At the time of the petitioner's trial in 1950 there was only one judge available to handle criminal trials in Fairfield County. The Criminal Term of the Superior Court opened on September 20, 1949. On September 30, 1949, a grand jury was convened to consider the Hart murder and on October 4, 1949, both Smith and Lowden were indicted for murder in the first degree. Both men were arraigned on October 6, 1949. The Lowden trial commenced on October 19, 1949 and after a partial trial, he entered a plea of guilty to murder in the second degree on November 4, 1949. Two other murder cases were tried to the jury and 139 other criminal cases were disposed of before the petitioner's trial started on May 16, 1950.

Under these circumstances, the nine-month delay in bringing petitioner to trial is understandable. In any event the petitioner makes no showing of non-acquiescence in the delay and the record discloses he raised no objection to the delay during the period of his incarceration prior to trial. He, therefore, cannot complain now. State v. Doucette, 147 Conn. 95, 157 A.2d 487 (1959); State v. Holloway, 147 Conn. 22, 156 A.2d 466 (1959); Fowler v. Hunter, 164 F.2d 668 (10 Cir. 1947); and cases collected at 57 A.L.R.2d 326. Furthermore, at his trial petitioner objected to the summoning of talesmen to sit as jurors2 and, if he had prevailed, his trial would have been delayed for at least another four months. See, State v. Smith, 138 Conn. 196 at 203, 82 A.2d 816.

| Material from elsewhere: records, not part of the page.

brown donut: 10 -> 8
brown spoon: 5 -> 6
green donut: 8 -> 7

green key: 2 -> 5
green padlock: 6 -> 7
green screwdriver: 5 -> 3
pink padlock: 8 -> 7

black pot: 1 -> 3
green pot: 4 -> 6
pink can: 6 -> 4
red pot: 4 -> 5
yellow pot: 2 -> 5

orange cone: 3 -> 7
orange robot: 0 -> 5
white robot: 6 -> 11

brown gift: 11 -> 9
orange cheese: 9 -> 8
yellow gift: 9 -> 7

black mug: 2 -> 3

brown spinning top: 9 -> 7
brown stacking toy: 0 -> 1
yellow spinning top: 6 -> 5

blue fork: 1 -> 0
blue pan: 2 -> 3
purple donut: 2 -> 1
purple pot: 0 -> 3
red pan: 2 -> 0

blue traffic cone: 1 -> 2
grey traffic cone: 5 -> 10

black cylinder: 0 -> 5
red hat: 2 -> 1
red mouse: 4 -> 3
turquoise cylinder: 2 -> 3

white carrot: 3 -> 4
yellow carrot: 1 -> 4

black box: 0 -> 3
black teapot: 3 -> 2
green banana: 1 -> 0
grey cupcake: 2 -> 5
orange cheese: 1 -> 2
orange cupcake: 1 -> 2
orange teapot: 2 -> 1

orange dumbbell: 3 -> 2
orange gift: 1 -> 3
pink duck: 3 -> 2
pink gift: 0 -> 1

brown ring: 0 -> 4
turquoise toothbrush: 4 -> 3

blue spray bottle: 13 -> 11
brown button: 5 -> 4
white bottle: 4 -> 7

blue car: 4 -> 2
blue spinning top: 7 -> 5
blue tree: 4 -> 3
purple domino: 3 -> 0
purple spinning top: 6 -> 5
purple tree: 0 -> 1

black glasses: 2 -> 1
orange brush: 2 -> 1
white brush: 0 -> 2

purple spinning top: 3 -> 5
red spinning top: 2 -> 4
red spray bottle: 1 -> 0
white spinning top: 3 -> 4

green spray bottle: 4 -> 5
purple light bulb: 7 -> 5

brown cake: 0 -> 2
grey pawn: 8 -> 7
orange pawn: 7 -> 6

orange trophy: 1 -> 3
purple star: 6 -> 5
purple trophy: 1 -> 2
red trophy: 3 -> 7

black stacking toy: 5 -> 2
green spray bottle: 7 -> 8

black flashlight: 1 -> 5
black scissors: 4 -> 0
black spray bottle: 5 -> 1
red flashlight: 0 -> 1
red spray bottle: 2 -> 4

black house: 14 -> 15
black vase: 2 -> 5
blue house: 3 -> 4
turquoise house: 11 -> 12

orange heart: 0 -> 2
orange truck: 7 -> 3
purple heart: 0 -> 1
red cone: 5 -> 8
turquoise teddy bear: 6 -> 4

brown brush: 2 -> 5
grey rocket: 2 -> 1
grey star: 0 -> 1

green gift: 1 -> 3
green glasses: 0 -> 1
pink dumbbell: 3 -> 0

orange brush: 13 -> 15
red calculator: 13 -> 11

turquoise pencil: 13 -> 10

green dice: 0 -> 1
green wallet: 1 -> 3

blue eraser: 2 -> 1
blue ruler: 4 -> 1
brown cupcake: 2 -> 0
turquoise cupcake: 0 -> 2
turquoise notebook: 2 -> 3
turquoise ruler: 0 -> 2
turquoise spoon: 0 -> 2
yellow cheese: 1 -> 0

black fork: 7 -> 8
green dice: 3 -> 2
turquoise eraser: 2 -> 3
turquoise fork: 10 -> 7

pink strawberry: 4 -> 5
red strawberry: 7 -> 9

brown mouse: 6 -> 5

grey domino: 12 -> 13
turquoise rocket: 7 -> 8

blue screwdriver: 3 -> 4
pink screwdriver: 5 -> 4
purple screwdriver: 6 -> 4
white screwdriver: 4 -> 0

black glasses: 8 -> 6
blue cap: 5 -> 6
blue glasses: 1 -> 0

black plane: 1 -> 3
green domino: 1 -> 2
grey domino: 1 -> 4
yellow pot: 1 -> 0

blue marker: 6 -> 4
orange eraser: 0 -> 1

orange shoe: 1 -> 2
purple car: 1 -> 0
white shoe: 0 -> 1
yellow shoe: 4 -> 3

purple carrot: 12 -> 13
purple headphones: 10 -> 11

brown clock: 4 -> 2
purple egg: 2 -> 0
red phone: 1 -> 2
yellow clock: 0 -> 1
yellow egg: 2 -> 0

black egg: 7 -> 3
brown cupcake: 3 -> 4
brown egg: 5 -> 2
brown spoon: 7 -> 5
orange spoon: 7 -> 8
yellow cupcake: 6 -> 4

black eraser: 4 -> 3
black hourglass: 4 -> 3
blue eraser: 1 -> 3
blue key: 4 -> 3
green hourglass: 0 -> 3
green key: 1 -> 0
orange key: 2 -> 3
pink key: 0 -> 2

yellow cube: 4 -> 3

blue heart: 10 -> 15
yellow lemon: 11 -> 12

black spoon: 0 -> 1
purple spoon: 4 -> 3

c) Insufficiency of the Indictment

Several counts3 of the petition challenge the sufficiency of the indictment upon which petitioner was charged. Specifically, he claims he was convicted of a crime other than that charged in the indictment4 and, further, the vagueness of the indictment prevented full apprehension of the charges against him.

These claims have not been presented to any state court for adjudication, and consequently petitioner has not exhausted available state remedies in conformance with 28 U.S.C. § 2254. Even if this were not the case, federal courts, as a general rule, do not consider attacks upon the sufficiency of an indictment on petition for writ of habeas corpus. See, Knewel v. Egan, 268 U.S. 442, 45 S.Ct. 522, 69 L.Ed. 1036 (1925); Kimbro v. Bomar, 333 F.2d 755 (6 Cir. 1964); United States ex rel. Scott v. Walker, 218 F. Supp. 866 (E.D.La.1963). Parenthetically it is noted, however, that petitioner's attack on the indictment is without...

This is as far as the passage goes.